The research shows that the infections are contracted from the environment, patients and staff due to poor hygiene in and around health facilities. The report adds that some health facilities do not have water and soap for washing hands while in others patients share wards.
The most common infections are urinary tract infection- UTIs and pneumonia. At Rwimi Health Centre III, Moses Baguma, a health worker, says that eight patients acquired infections at the facility last month. Baguma blames patients and their attendants for not adhering to proper hygiene conditions.
Faith Kobusinge, a nurse at Bukuku Health Centre IV, says that patients who contract other infections leads to their prolonged stay in the facilities, which puts a burden on the health facility due to limited space. However some residents argue that it’s the health facilities to blame for the infections.

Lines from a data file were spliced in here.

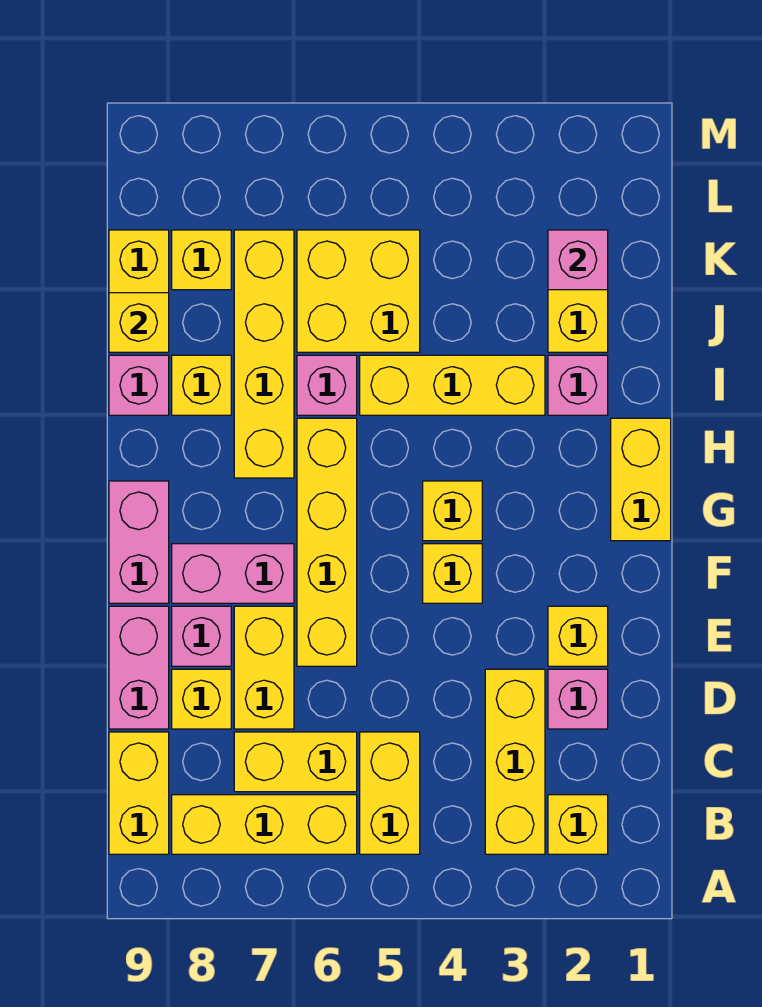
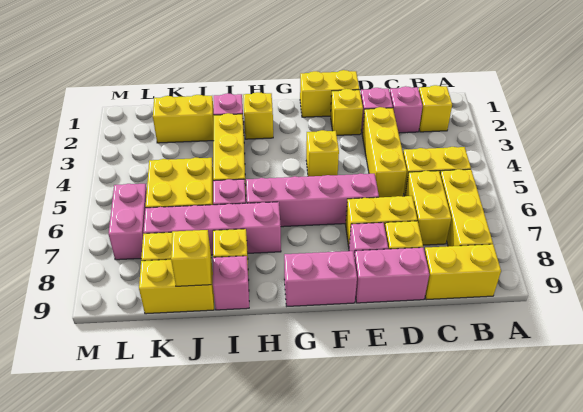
yellow brick B3:D3 level 1 -> yellow brick D3:D5 level 1
yellow brick E6:H6 level 1 -> pink brick E6:H6 level 1
pink brick F7:F8 level 1 -> pink brick L6:L7 level 1
yellow brick G1:H1 level 1 -> yellow brick E1:F1 level 1
yellow brick G4 level 1 -> yellow brick H2 level 1
yellow brick H7:K7 level 1 -> pink brick H7:K7 level 1
pink brick K2 level 2 -> pink brick C2 level 1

Peter Mukonyezi, a resident of Rwimi town council says that due to inadequate sanitary facilities, patients suffering from different ailments are forced to share wards, washrooms and toilets, which aid the spread of such infections.
He cites his brother who contracted tuberculosis after spending a month in the TB ward at the facility where he was admitted after being involved in an accident.
Brenda Kobugabe, the Kabarole District Health Educator says that the department has started taking precaution to stop infections. She explains that the department has launched a toilet and bathroom etiquette campaign in health facilities.
Kobugabe adds that some patients and attendants don’t know how to use toilet and bathroom facilities, exposing their health to infections. She adds that health workers are also encouraged to wash their hands and use gloves, which could reduce infections.
According to the World Health Organization, one in ten people in developing countries contract an infection while in hospital due to poor quality healthcare. WHO states that healthcare-related infections are anywhere between two to 20 times higher than in developed countries.
Last month, WHO released guidelines to stop hospital acquired infections. The guidelines recommend that antibiotics used to prevent and treat bacterial infections, should only be used to prevent infections before and during surgery, a crucial measure in stopping the spread of antibiotic resistance.
The move is aimed at tackling hospital-acquired infections usually caused by bacteria that get in through incisions made during surgery.